Godfrey received 50.8 percent of the vote, while Hooser who received 49.2 percent. Godfrey won with a 196-vote lead.
But is he really the winner? Ogden officials say an undetermined number of provisional and absentee ballots still have not been counted.
Earlier Whit Johnson and Courtney Orton Reporting
The race is too close to call right now in Ogden, with both mayoral candidates getting about 50 percent of the votes. It's been a hot race from the beginning.
From lawsuits to controversial phone and radio ads, the race was far from friendly.
We've got a list of about 150 voters who were challenged today at various Ogden polling locations. It was submitted by two residents who claim these people may not actually live in the Ogden area.

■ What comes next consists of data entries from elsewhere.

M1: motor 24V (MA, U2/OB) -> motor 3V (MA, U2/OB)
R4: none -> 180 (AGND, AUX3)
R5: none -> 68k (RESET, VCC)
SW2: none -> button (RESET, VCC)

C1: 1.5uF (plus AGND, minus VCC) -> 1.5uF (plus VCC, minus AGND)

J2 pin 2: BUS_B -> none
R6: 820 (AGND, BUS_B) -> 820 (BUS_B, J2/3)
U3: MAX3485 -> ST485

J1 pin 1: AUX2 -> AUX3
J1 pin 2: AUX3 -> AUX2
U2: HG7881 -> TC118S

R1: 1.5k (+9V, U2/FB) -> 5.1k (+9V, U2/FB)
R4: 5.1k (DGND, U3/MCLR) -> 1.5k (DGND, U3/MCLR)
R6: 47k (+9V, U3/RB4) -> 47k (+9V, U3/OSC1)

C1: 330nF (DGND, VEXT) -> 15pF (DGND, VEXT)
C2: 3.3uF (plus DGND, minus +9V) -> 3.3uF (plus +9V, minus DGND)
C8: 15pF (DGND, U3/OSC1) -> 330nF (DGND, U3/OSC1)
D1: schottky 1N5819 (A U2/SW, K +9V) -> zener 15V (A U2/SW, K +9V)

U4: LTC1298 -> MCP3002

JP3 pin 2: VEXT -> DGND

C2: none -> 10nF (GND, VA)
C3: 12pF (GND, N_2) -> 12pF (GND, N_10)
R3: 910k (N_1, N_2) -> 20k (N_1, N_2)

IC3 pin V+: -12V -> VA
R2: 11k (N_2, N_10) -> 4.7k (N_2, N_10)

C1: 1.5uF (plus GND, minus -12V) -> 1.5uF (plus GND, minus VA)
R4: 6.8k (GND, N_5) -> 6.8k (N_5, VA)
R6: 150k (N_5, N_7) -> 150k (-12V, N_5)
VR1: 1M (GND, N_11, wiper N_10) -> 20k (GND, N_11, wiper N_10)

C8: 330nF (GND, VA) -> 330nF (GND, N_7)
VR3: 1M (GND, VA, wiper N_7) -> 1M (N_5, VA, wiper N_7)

We found out those two residents are known supporters of Mayor Matthew Godfrey and have worked on his campaign.
Now anyone can challenge a person's residency, and for those in question, it means that when you show up to vote you must have multiple forms of identification that will prove you are in-fact a resident.
If you are able to do that you can then fill out a provisional ballot.
But today there was some confusion. Voters were turned away, and some of them say it's all dirty politics. Dorothy Littrell was on that list. She says, "I know why I'm on that list. I have been fighting the Godfrey administration for three years now."
When we caught up with Mayor Matthew Godfrey to get a response, he said he was unaware of the list, but did recognize a few names that he wanted to challenge. Godfrey said, "I am aware of several that we challenged because they don't live in this town. We want to make sure that people are being honest and they're only voting here if they actually live here."
The Lt. Governor's Office says it appears no laws have been broken.